Cameron: A Strange Twist

Tuesday, March 24th, 2015

Whether Cameron was giving an honest answer to a straight question, or whether he had decided to head off speculation about his retirement after an EU referendum (if he wins in May) or whether he shot his mouth off without thinking, is now beside the point. He has thrown the whole Tory election campaign off the rails. Nobody is sure that it can be got back on track, although politics being what it is, there is still everything to play for.

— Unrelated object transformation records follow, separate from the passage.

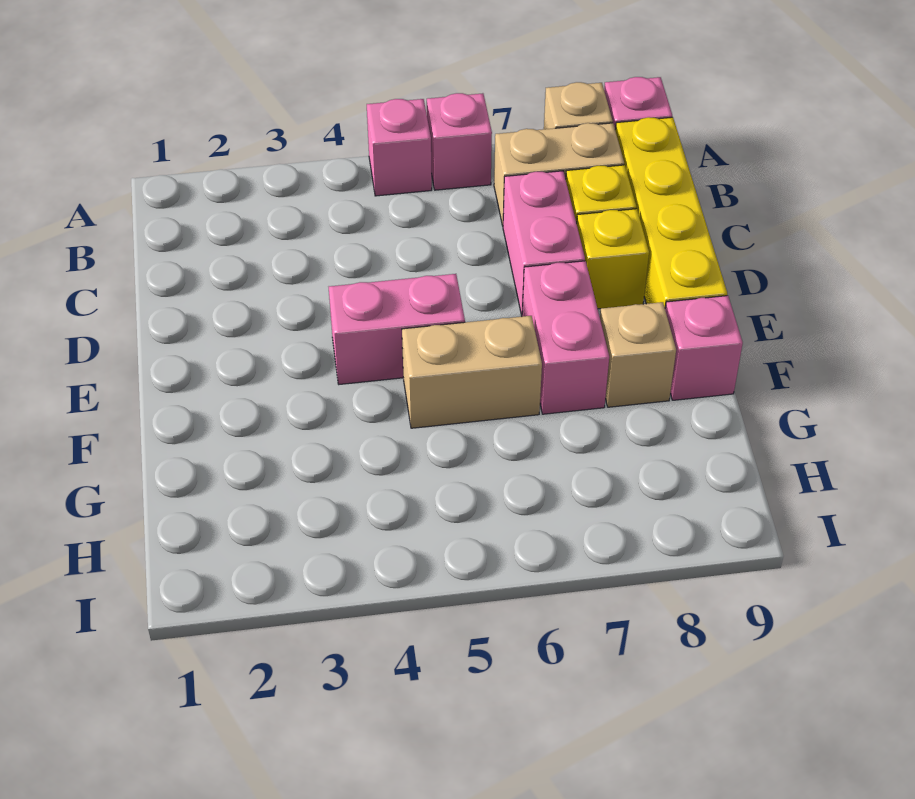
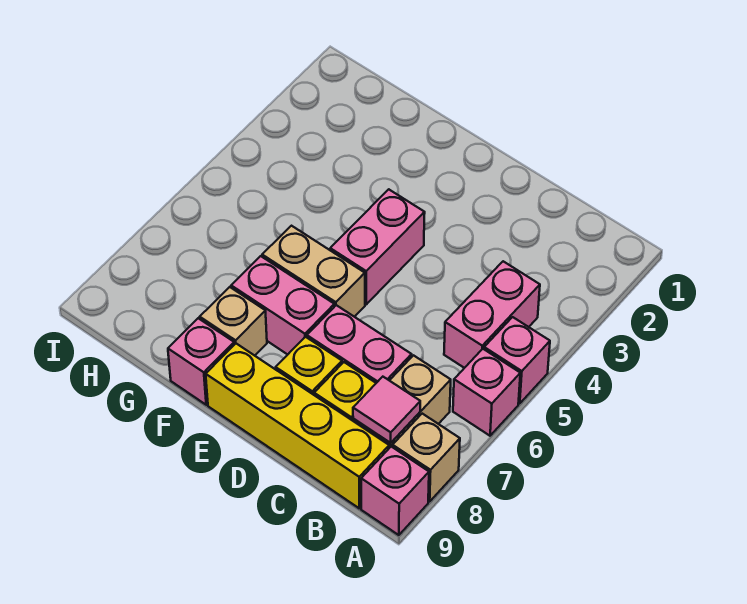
none -> pink brick B4:B5 level 1
none -> pink tile B8 level 2
tan brick F5:F6 level 1 -> tan brick E6:F6 level 1

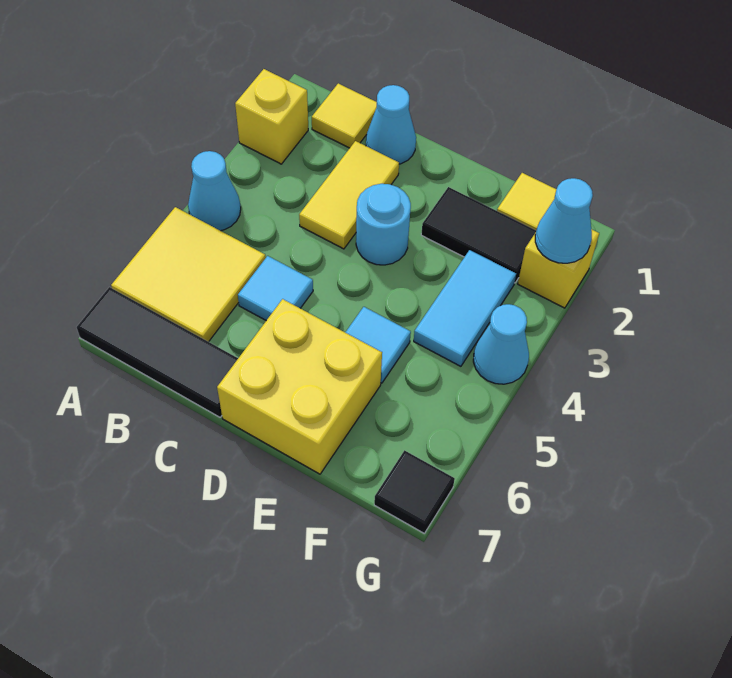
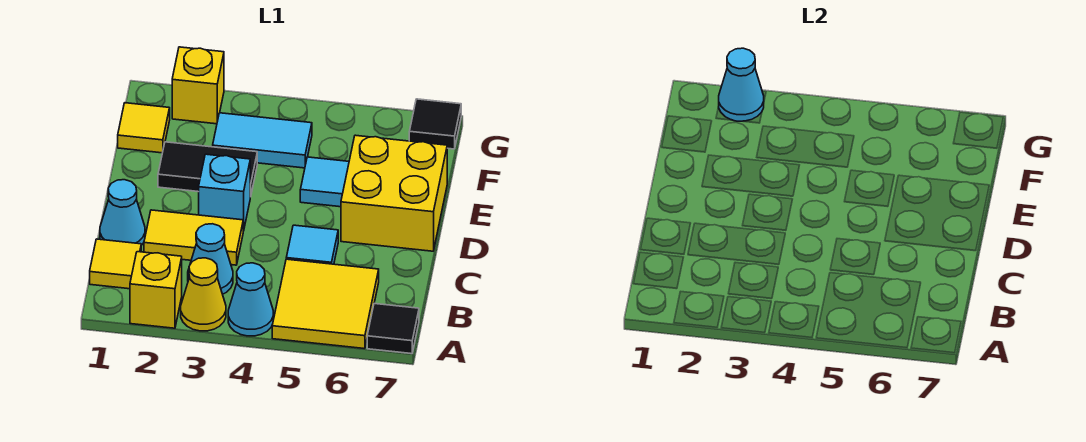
none -> yellow cone A3 level 1
black tile A7:C7 level 1 -> black tile A7 level 1
cyan round brick D3 level 1 -> cyan brick D3 level 1
black tile E2:F2 level 1 -> black tile E2:E3 level 1
cyan cone G4 level 1 -> cyan cone B3 level 1

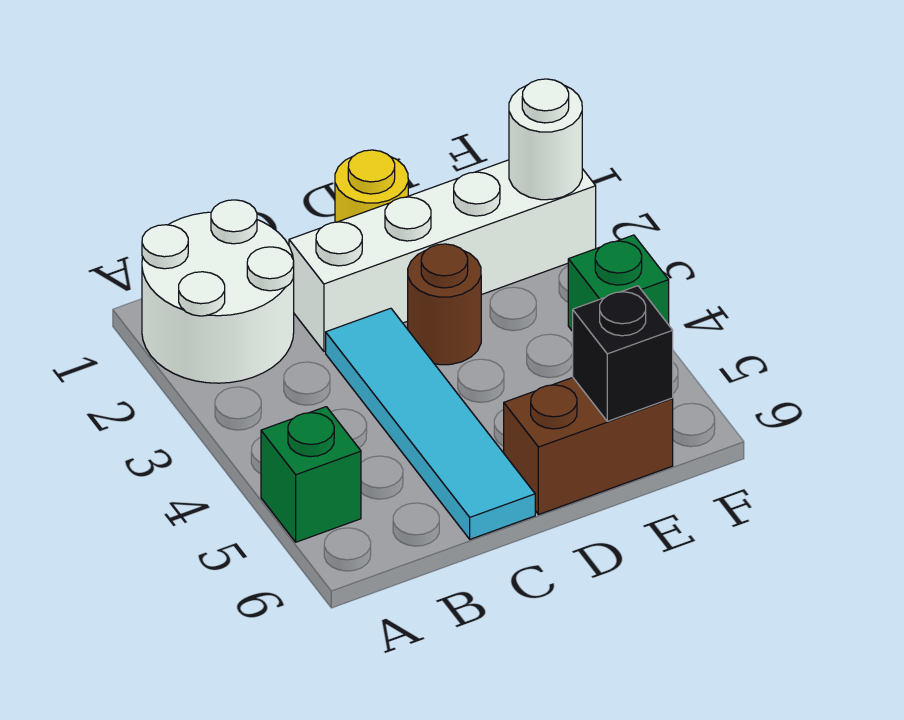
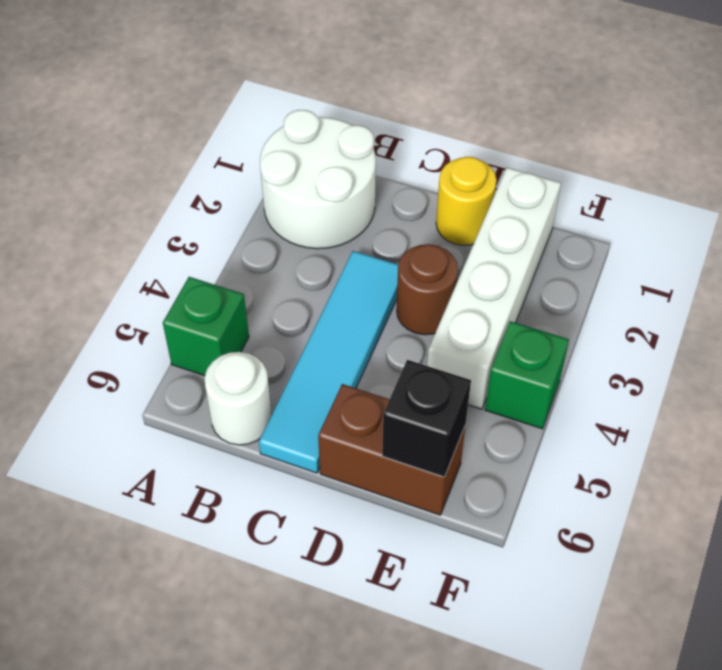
white brick C2:F2 level 1 -> white brick E1:E4 level 1
white round brick F2 level 2 -> white round brick B6 level 1

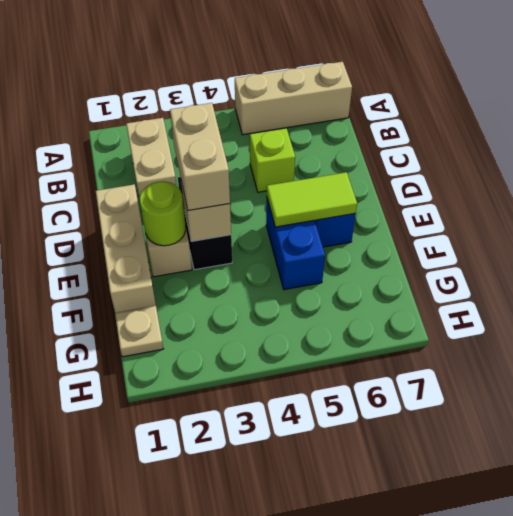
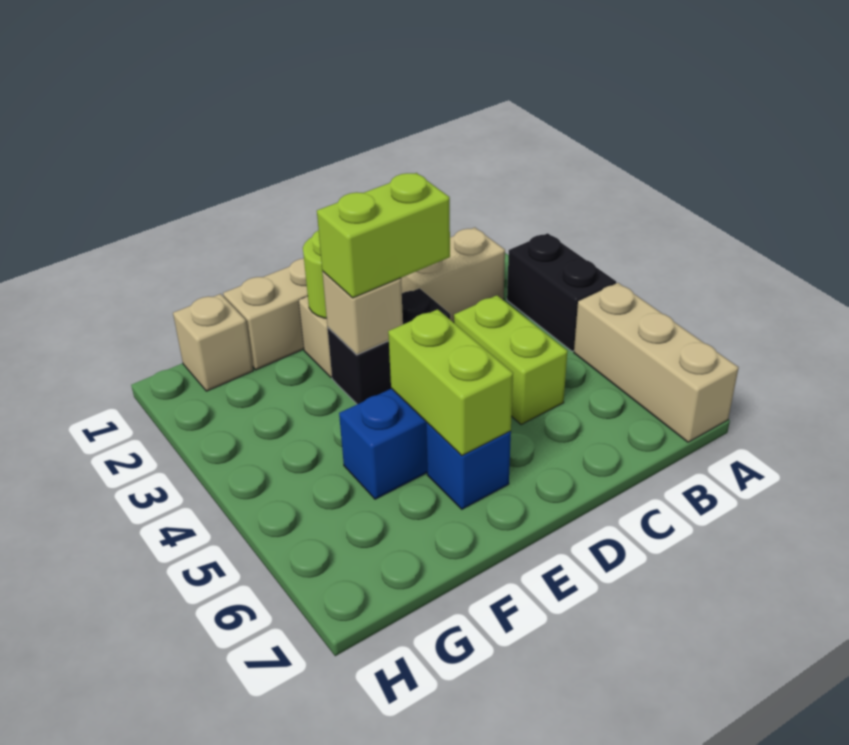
none -> black brick A3:A4 level 1
lime brick C5 level 1 -> lime brick C4:C5 level 1
tan brick D3:E3 level 3 -> lime brick D3:E3 level 3
lime tile E5:E6 level 2 -> lime brick E5:E6 level 2
tan plate G1 level 1 -> tan brick G1 level 1

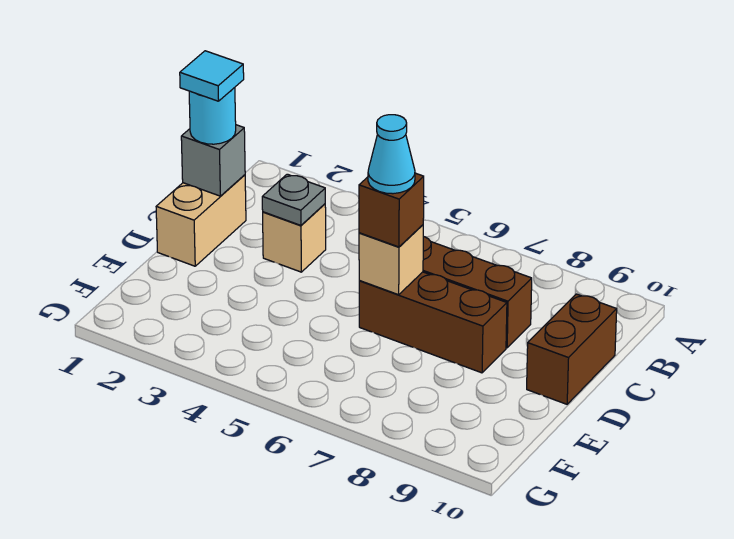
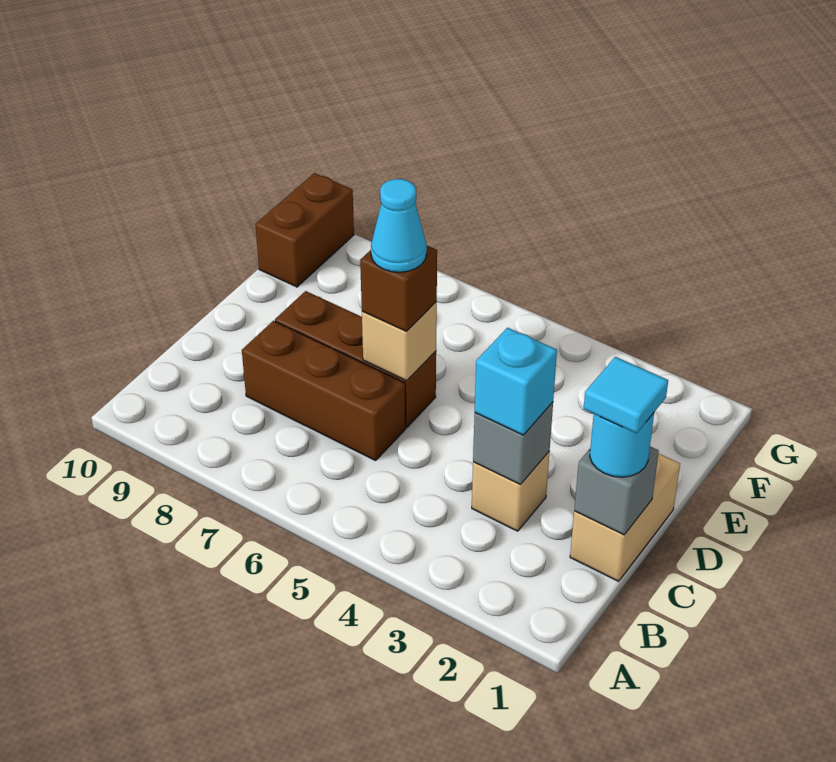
grey plate C3 level 2 -> grey brick C3 level 2
none -> cyan brick C3 level 3
brown brick C10:D10 level 1 -> brown brick F10:G10 level 1

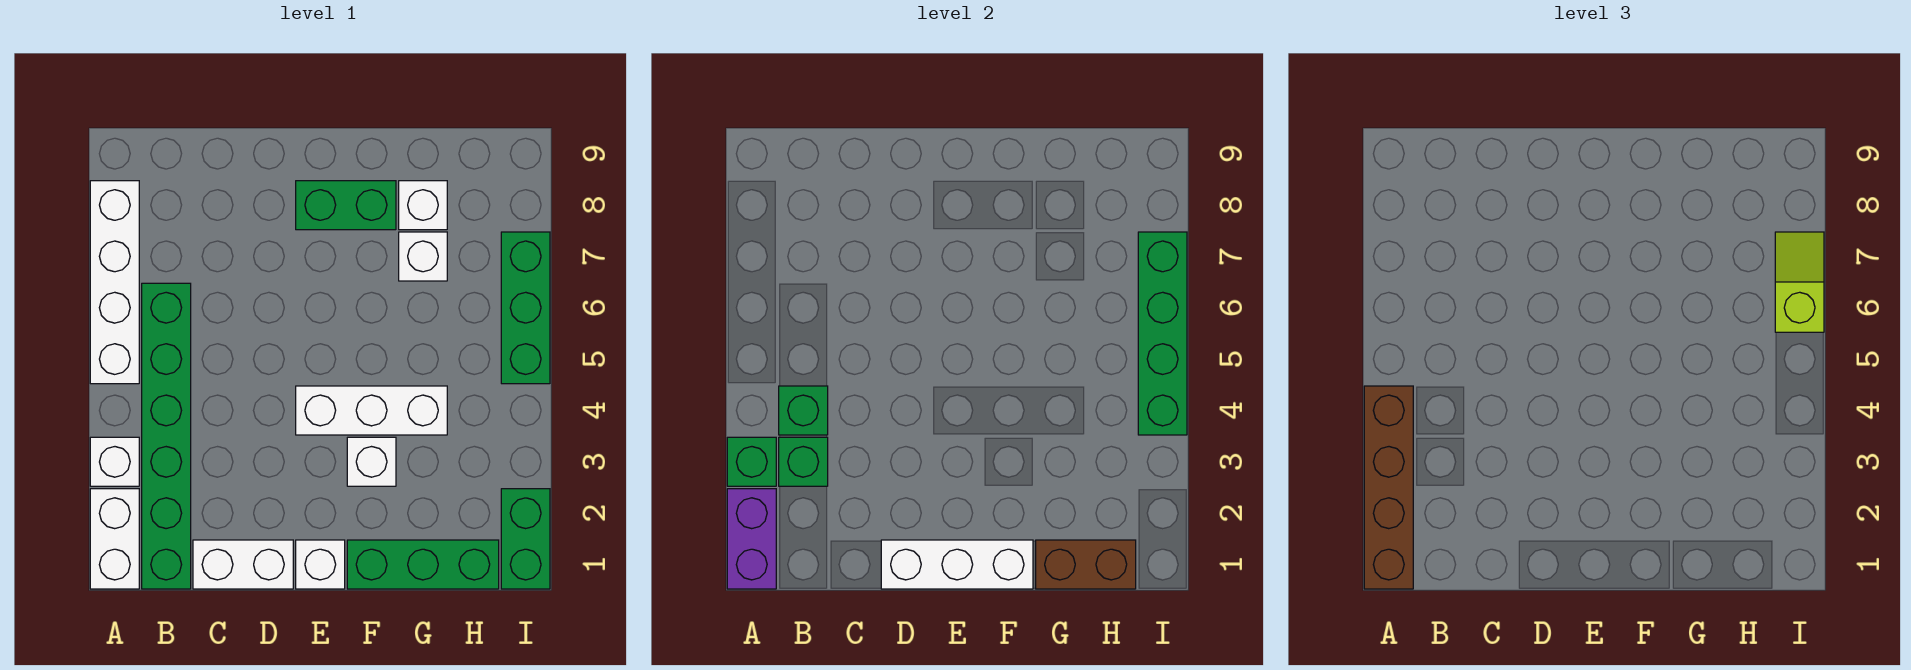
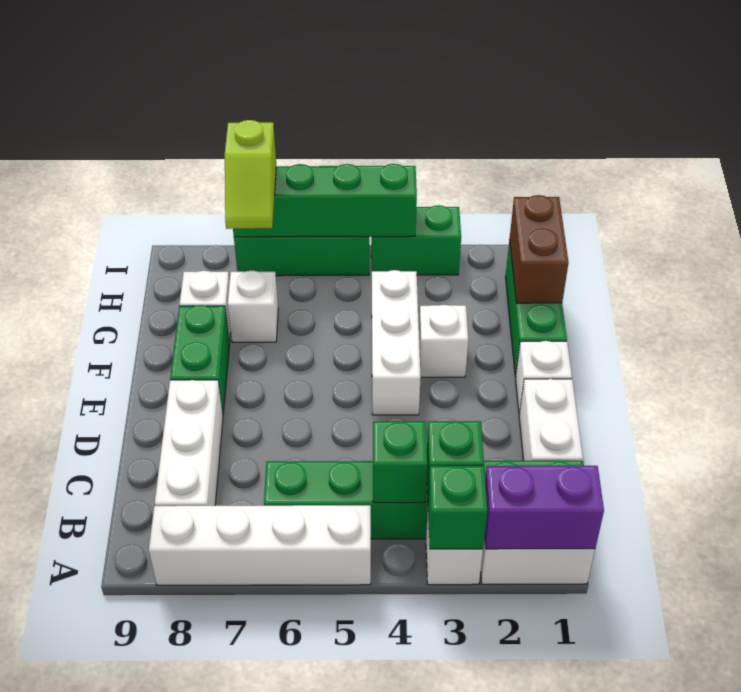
brown brick A1:A4 level 3 -> none
white brick D1:F1 level 2 -> white brick B8:D8 level 1
green brick I1:I2 level 1 -> green brick I3:I4 level 1
lime slope I6:I7 level 3 top 6 -> lime slope H7:I7 level 3 top I

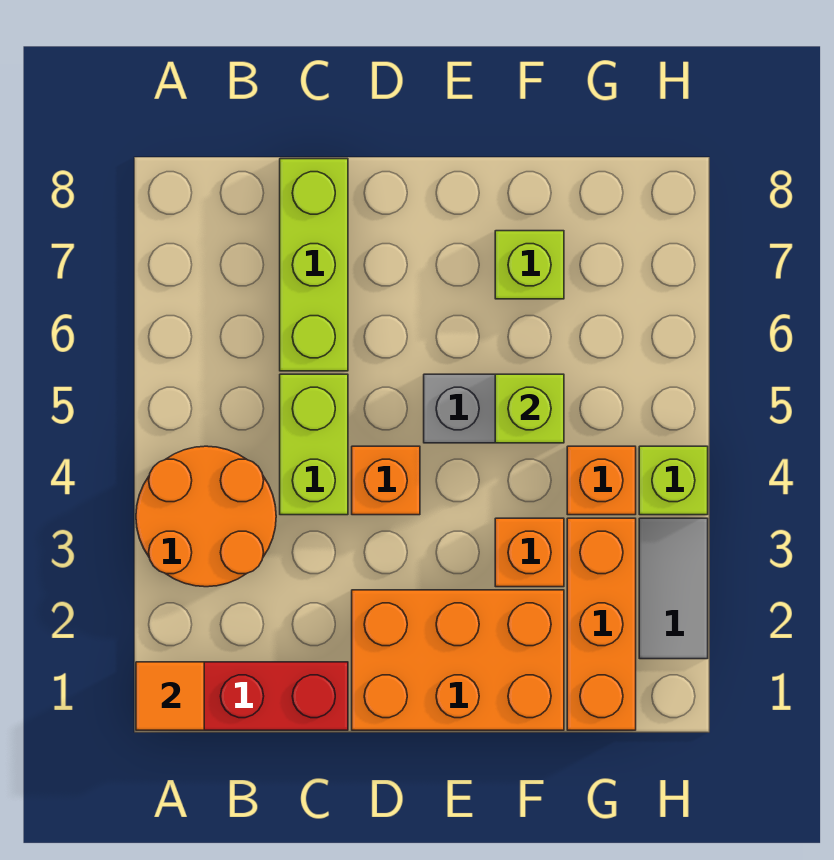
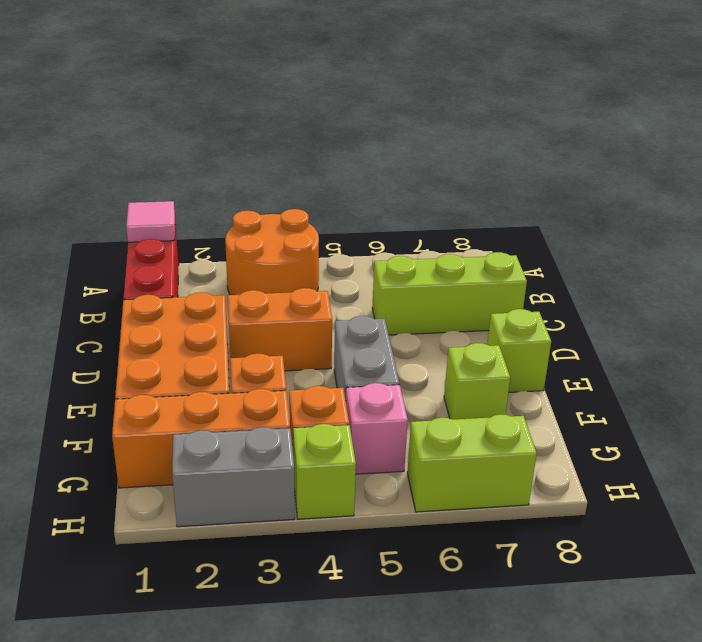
orange tile A1 level 2 -> pink tile A1 level 2
lime brick C4:C5 level 1 -> lime brick H6:H7 level 1
orange brick D4 level 1 -> orange brick D3:D4 level 1
lime brick F5 level 2 -> lime brick E8 level 1
none -> pink brick G5 level 1
grey tile H2:H3 level 1 -> grey brick H2:H3 level 1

Unfortunately he is the victim of his own idea to legislate into existence fixed term parliaments, when the whole evolved system depended on the very flexibility he has now closed down. This is because the UK has a parliamentary democracy using the powers of an absolute monarchy with only one elected chamber functioning under a regime of tension between the executive and the legislature. A fundamental feature was the power of the prime minister to go to the country for a mandate whenever he judged the moment right, either because the government was riding the crest of the wave of public opinion or because it had lost a vote of confidence. Now and again prime ministers carried on until the maximum five years was reached and quietly left to be defeated in the election which followed.

The reason for these arrangements are complex and confused, but they have to do with the fact that the government is the Queen’s but the members of it have to come from parliament which is charged both with holding it to account and enacting its legislation. The uncertainty of the prime minister’s intentions acts as the catalyst which gives the whole process form. The fixed term parliament has not really worked and it is clear it should have gone a year ago, or at the latest in the autumn of 2014 and the fixed nature is at odds with the absolute flexibility of the constitution in general. A fixed piece of a flexible whole is usually a fault requiring repair in any system or mechanism.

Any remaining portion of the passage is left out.